UNITED STATES

 

SECURITIES AND EXCHANGE COMMISSION

 

Washington, D.C. 20549

______________________________

 

 FORM 8-K

CURRENT REPORT


Pursuant to Section 13 or 15(d) of the Securities Exchange Act of 1934

 

Date of Report (Date of earliest event reported): May 12, 2014

  

RED MOUNTAIN RESOURCES, INC.
(Exact name of registrant as specified in its charter)

 

Texas 000-54444 27-1739487
(State or other jurisdiction of  incorporation or organization) (Commission File Number) (IRS Employer Identification No.)

 

2515 McKinney Avenue, Suite 900  
Dallas, Texas 75201
(Address of principal executive offices) (Zip Code)

 

(Registrant’s telephone number, including area code): (214) 871-0400


(Former name or former address, if changed since last report)
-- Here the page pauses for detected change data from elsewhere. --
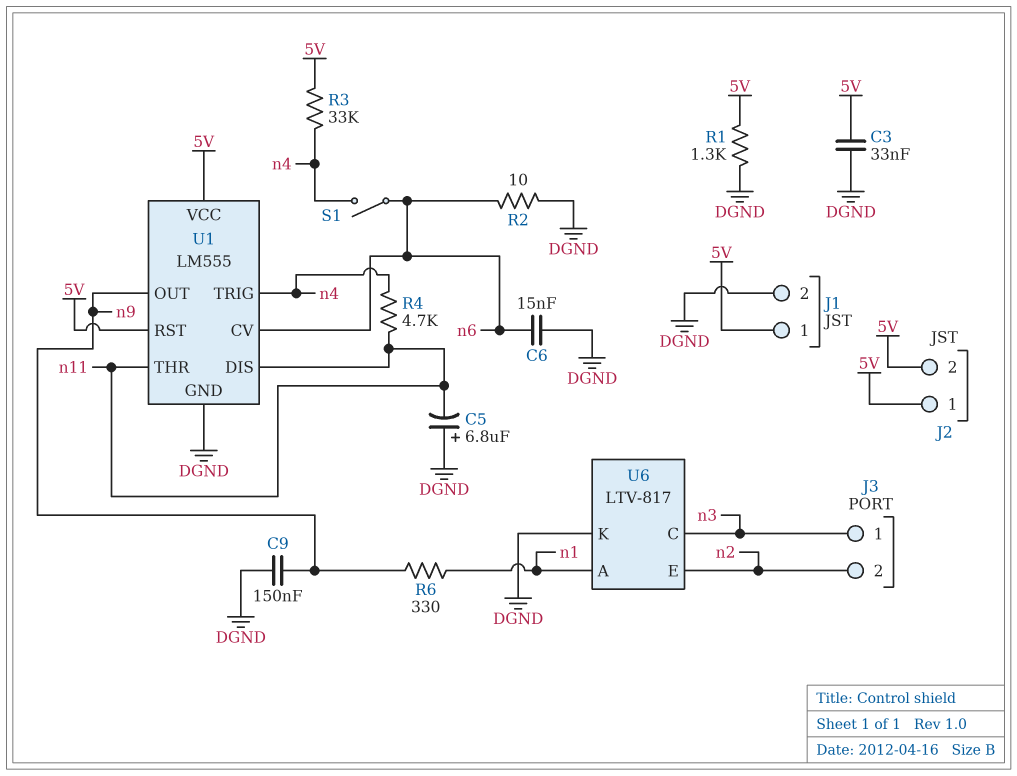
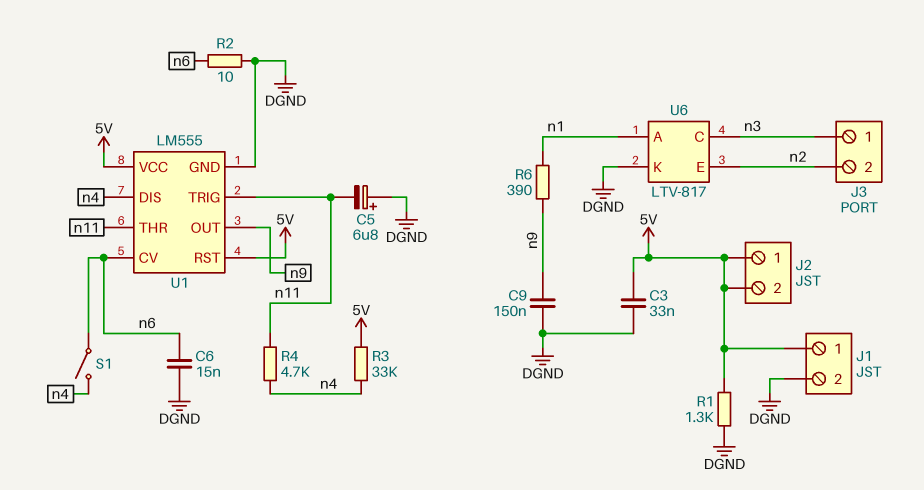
R6: 330 (n1, n9) -> 390 (n1, n9)
U1 pin DIS: n11 -> n4
U1 pin TRIG: n4 -> n11

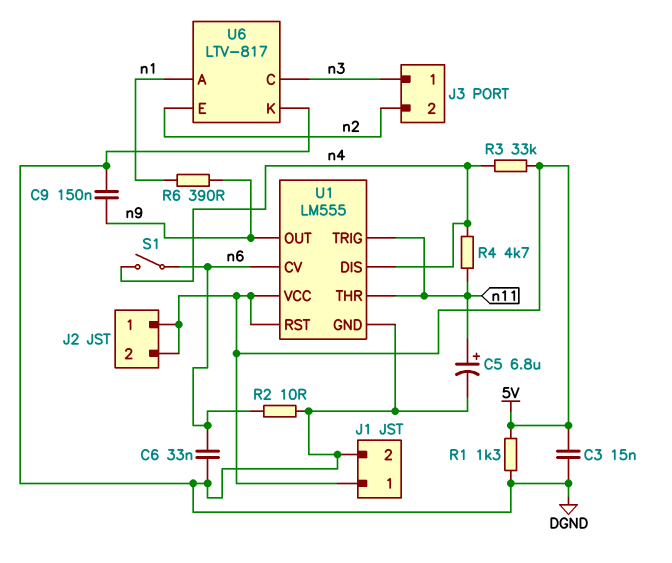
C3: 33nF (5V, DGND) -> 15nF (5V, DGND)
C5: 6.8uF (plus DGND, minus n11) -> 6.8uF (plus n11, minus DGND)
C6: 15nF (DGND, n6) -> 33nF (DGND, n6)

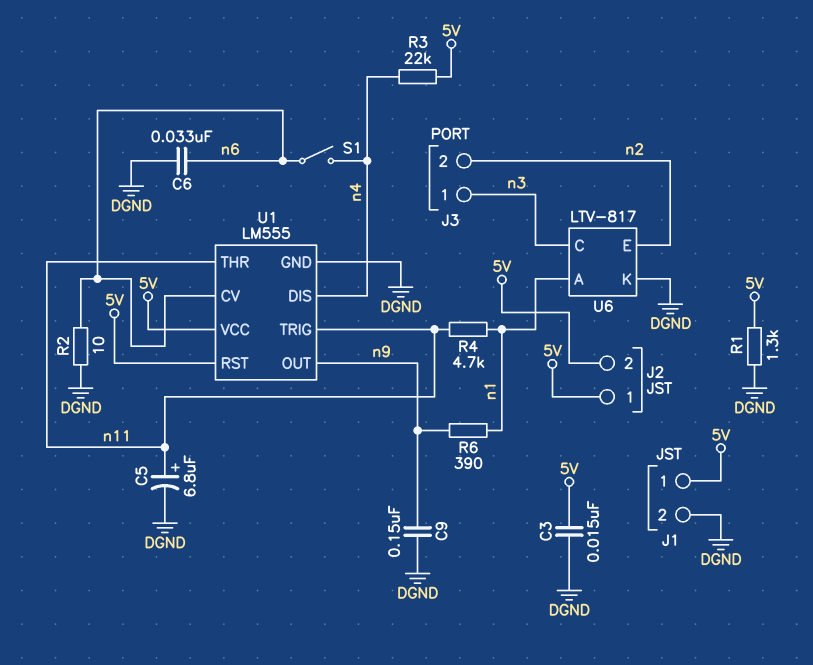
R3: 33k (5V, n4) -> 22k (5V, n4)
R4: 4.7k (n4, n11) -> 4.7k (n1, n11)

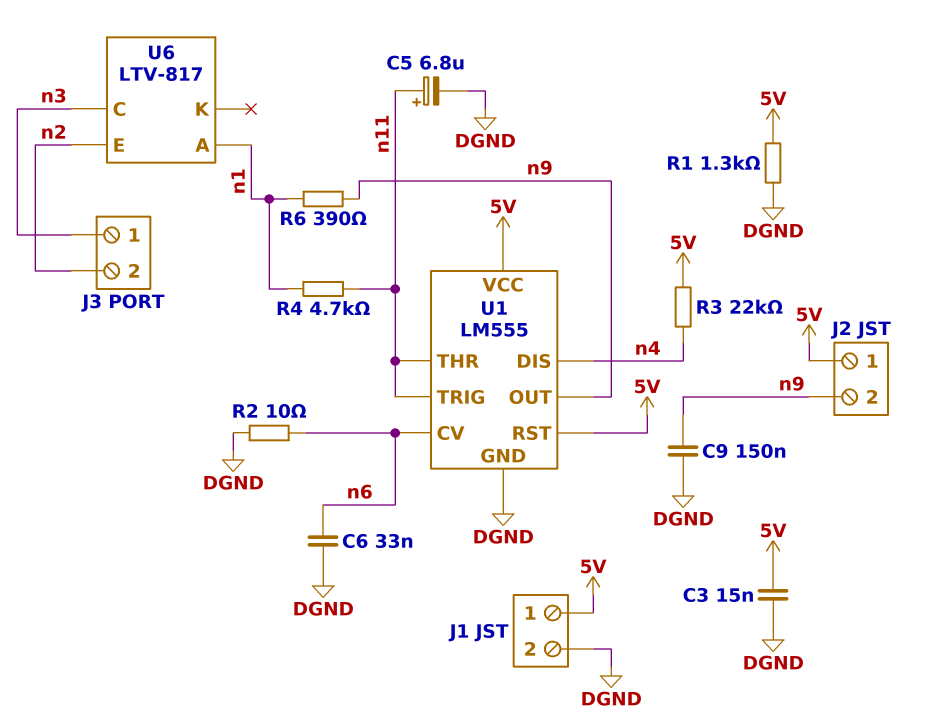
J2 pin 2: 5V -> n9
S1: switch (n4, n6) -> none
U6 pin K: DGND -> none

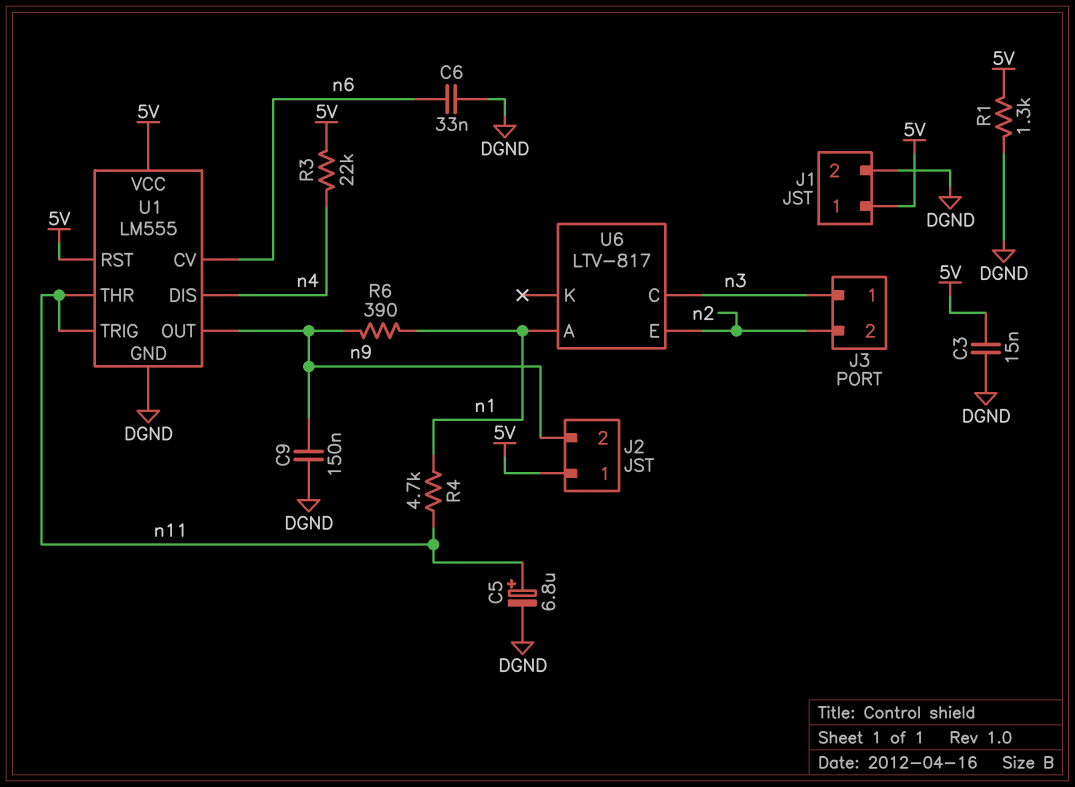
R2: 10 (DGND, n6) -> none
Check the appropriate box below if the Form 8-K filing is intended to simultaneously satisfy the filing obligation of the registrant under any of the following provisions (see General Instruction A.2. below):

¨   Written communications pursuant to Rule 425 under the Securities Act (17 CFR 230.425)
¨   Soliciting material pursuant to Rule 14a-12 under the Exchange Act (17 CFR 240.14a-12)
¨   Pre-commencement communications pursuant to Rule 14d-2(b) under the Exchange Act (17 CFR 240.14d-2(b))
¨   Pre-commencement communications pursuant to Rule 13e-4(c) under the Exchange Act (17 CFR 240.13e-4(c))
 

 

 

Item 3.02 Unregistered Sales of Equity Securities.

 

On May 12, 2014, Red Mountain Resources, Inc. (the “Company”) entered into agreements to exchange 222,224 shares of its 10.0% Series A Cumulative Redeemable Preferred Stock (“Series A Preferred Stock”) for 1,388,898 shares of its common stock effective as of April 1, 2014. After the exchange, the Company will have 254,463 shares of Series A Preferred Stock outstanding with an aggregate redemption amount of $6.4 million. The shares of common stock will be issued under Section 3(a)(9) of the Securities Act of 1933, as amended.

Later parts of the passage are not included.